ANGPTL3-LRx is an antisense oligonucleotide containing three GalNac residues to promote the specific recognition by hepatic ASGPR1 receptors (Graham et al. 2017). In preclinical studies, the treatment with ANGPTL3-LRx significantly reduced ANGPTL3 protein levels, which translated into a reduction of plasma TG and LDL-C, hepatic TG content, progression of atherosclerosis, and improvement of insulin sensitivity (Graham et al. 2017). In healthy subjects with elevated TG levels, ANGPTL3-LRx produced a dose-dependent reduction in circulating levels of ANGPTL3 (47–84%), TG (33–63%), LDL-C (1.3–33%), VLDL-C (28–60%), and apoCIII (19–59%) (Graham et al. 2017). No serious adverse events were reported during treatment, and no evidence of pro-thrombotic effects, bleeding episodes, and reduction of platelet count was reported compared to ASOs of previous generations (Graham et al. 2017).

6 Conclusions

In the last decade, several novel therapeutic approaches have been tested and some approved for reducing plasma lipids and lipoproteins. Some drugs are already available in clinical practice; others are at late stages of development.

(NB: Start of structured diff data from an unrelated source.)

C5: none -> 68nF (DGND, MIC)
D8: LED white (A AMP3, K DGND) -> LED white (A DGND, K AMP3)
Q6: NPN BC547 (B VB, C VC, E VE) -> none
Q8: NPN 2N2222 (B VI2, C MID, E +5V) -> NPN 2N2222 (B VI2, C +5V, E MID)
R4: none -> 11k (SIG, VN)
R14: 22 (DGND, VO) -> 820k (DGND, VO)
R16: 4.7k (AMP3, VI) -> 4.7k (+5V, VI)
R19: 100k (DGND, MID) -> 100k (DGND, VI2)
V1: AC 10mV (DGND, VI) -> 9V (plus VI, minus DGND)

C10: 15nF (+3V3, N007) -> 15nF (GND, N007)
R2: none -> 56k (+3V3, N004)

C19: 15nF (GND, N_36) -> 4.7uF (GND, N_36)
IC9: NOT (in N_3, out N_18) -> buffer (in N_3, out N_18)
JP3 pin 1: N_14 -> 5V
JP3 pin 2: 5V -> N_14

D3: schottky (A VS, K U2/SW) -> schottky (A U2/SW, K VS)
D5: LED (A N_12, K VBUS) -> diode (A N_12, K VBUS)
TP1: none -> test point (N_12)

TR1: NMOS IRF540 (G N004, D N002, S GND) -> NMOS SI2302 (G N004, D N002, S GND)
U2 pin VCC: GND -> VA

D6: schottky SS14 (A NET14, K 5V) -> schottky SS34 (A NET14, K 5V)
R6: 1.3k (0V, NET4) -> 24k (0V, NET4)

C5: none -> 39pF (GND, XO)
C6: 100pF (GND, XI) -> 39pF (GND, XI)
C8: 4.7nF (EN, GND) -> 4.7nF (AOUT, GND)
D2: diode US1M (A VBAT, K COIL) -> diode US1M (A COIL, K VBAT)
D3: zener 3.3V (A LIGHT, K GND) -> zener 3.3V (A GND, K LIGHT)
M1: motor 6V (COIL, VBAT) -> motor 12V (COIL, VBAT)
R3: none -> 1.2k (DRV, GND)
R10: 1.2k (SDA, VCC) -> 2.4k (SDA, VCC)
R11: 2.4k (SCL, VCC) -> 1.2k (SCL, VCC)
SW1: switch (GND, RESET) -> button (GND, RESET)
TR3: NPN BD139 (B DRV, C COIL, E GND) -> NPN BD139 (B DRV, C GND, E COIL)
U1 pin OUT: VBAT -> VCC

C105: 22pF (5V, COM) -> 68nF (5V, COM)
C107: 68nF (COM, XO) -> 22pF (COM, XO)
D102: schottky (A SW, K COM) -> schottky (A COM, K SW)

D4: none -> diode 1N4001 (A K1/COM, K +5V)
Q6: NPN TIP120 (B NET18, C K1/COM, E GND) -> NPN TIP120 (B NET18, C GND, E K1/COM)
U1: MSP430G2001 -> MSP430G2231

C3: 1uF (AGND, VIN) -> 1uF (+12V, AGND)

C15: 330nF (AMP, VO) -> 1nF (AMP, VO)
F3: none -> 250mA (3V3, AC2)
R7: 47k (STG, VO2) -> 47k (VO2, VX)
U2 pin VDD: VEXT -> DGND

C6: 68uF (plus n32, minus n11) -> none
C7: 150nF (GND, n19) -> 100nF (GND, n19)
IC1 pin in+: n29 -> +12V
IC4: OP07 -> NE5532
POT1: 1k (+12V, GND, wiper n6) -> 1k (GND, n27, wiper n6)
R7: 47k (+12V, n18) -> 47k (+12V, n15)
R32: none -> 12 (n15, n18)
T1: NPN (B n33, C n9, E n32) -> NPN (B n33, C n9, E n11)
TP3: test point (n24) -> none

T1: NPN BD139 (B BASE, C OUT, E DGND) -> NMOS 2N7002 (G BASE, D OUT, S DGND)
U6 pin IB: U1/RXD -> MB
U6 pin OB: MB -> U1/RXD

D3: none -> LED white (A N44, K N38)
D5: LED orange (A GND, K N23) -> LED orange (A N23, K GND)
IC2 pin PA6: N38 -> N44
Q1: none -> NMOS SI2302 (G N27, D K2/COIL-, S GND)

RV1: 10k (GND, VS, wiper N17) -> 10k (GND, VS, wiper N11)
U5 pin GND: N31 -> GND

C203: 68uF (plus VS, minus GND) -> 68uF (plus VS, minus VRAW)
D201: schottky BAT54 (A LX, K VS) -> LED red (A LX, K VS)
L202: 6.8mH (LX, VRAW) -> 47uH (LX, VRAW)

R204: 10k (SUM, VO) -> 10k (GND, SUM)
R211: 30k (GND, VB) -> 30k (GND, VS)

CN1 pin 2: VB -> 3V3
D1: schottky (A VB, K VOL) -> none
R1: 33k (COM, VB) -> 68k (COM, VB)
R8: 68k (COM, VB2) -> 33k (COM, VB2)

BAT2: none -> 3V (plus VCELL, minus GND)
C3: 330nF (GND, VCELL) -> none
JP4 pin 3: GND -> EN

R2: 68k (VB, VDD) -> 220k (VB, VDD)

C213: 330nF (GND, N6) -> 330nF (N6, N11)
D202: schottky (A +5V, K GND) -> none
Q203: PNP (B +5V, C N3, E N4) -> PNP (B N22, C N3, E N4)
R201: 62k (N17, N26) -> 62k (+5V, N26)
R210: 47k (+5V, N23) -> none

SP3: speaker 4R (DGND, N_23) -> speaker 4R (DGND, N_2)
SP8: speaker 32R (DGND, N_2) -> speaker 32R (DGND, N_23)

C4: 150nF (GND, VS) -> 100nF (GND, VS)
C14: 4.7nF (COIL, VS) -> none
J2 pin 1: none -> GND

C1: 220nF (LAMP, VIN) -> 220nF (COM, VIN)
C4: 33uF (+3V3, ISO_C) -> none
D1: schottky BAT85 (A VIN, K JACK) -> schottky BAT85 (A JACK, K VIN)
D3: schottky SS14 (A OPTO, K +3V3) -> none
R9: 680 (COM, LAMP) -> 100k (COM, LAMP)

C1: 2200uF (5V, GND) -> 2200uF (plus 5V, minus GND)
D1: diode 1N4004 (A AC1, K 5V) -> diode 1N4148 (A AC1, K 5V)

From a pharmacological perspective, in addition to statins, bempedoic acid was shown to produce an effective inhibition of cholesterol biosynthesis in the liver, while other molecules inhibit cholesterol absorption in the intestine (ezetimibe), inhibit lipoproteins synthesis in the liver and the intestine (lomitapide), or promote lipoprotein catabolism (PCSK9 inhibitors or ANGPTL3 inhibitors). Interest is also emerging on the possibility to target Lp(a).

The new technology of antisense oligonucleotides and small interfering RNAs has clearly opened a fast track for drugs targeting pathways likely to be causal to CVD. The availability of these approaches will definitely improve the management of dyslipidemias, particularly hypercholesterolemias.